Skim's Competitor Analysis agent builds and maintains your competitive landscape from award notice data, framework positions, and market intelligence across UK and EU procurement — showing exactly who you are competing against, where they are winning, against how many bidders, and at what value. That picture feeds the Bid Analysis agent, so each bid/no-bid decision and every win theme is grounded in the contracts the market has actually awarded rather than guesswork.

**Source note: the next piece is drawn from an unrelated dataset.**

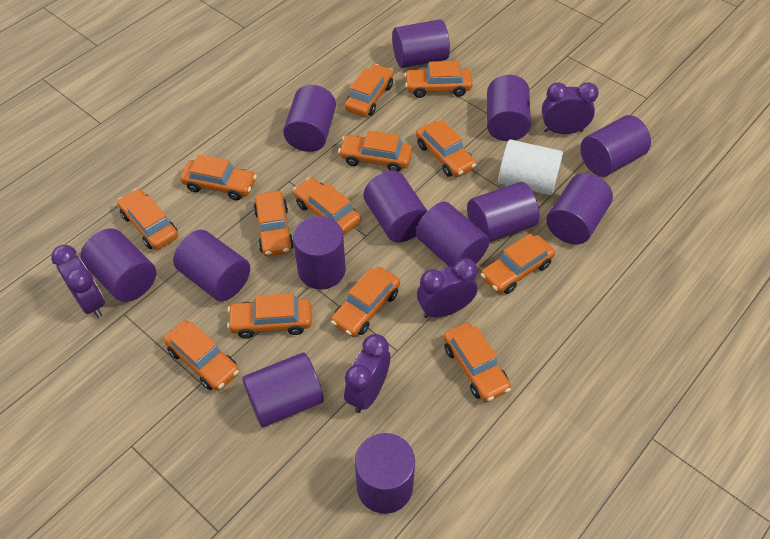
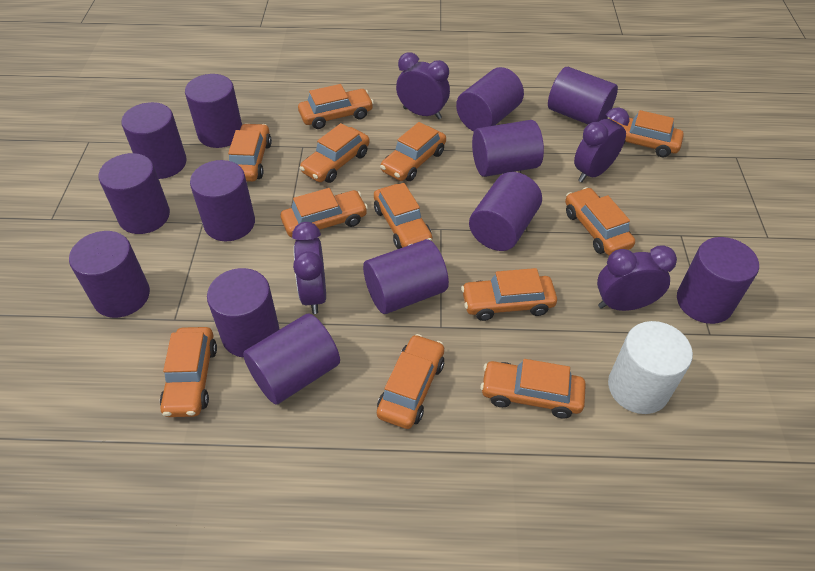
orange car: 13 -> 12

Competitor Analysis agent · Bid Analysis agent

Frequently asked questions

How do I analyse competitors in public tenders?
Start with published award notices: they name the winning supplier, the contract value, and how many tenders were received. Track the same competitors over time across buyers, sectors, and price ranges. After a couple of dozen contracts, patterns emerge — who you always face, who beats you on price, and who you can out-deliver on quality.
What data can I use for competitor analysis in UK procurement?
Award notices on Find a Tender and Contracts Finder are the core source, giving the winner, value, and number of bidders for above-threshold contracts. The Procurement Act 2023 adds more: payment information over £30,000 and annual KPI performance scores for contracts over £5 million, so you can see how well an incumbent is delivering.
How does competitor analysis inform the bid/no-bid decision?
It tells you whether a contract is genuinely winnable. If award data shows a buyer consistently re-awarding the same incumbent, you need a strong displacement case or your effort is better spent elsewhere. If a CPV code attracts a dozen bidders every time, you can weigh whether your offer truly stands out before committing resource.
Can you find out how many bidders competed for a contract?
Often yes. For above-threshold awards, the contract award notice usually records the number of tenders received alongside the winner and the value. That figure is a direct measure of how contested an opportunity is, and tracking it by buyer or CPV code shows where competition is thin and where it is crowded.
How does the Procurement Act 2023 affect competitor analysis?
It widens the public record. Beyond the award notice, contracting authorities now publish payment information over £30,000 and annual KPI scores for contracts over £5 million, for procurements started on or after 24 February 2025. That means an incumbent's delivery performance — not just the fact that they won — increasingly forms part of the data a challenger can analyse.

Related terms

Bid/no-bid decision

A bid/no-bid decision is the structured assessment a supplier makes before pursuing a tender, weighing strategic fit, win probability, resource cost, commercial value, and risk to decide whether the opportunity is worth bidding for — concentrating limited bid effort on winnable, profitable work rather than chasing every notice.

Award notice

An award notice is a public notice confirming the outcome of a procurement — naming the winning supplier, the contract value, and the number of tenders received. Under the Procurement Act 2023 the term splits into two notices: a contract award notice published before the contract is signed, and a contract details notice published after.

Win themes

Win themes are the three to five recurring messages woven through a tender response that tie a genuine differentiator to a buyer's stated priority and frame it as a benefit. Win themes answer the evaluator's underlying question — why choose this supplier for this contract — rather than listing capabilities.

Contracts Finder

Contracts Finder is the UK government's free, Cabinet Office-run portal where public buyers publish lower-value contract opportunities and award notices. It covers contracts above £12,000 including VAT for central government and £30,000 including VAT for sub-central bodies such as councils, NHS trusts, and universities.

Find a Tender(FTS)

Find a Tender (FTS) is the UK government's central digital platform for publishing public procurement notices above the threshold, replacing the EU's Official Journal (OJEU/TED) after Brexit. Under the Procurement Act 2023, FTS carries all regulated above-threshold notices for England, Wales, Scotland and Northern Ireland.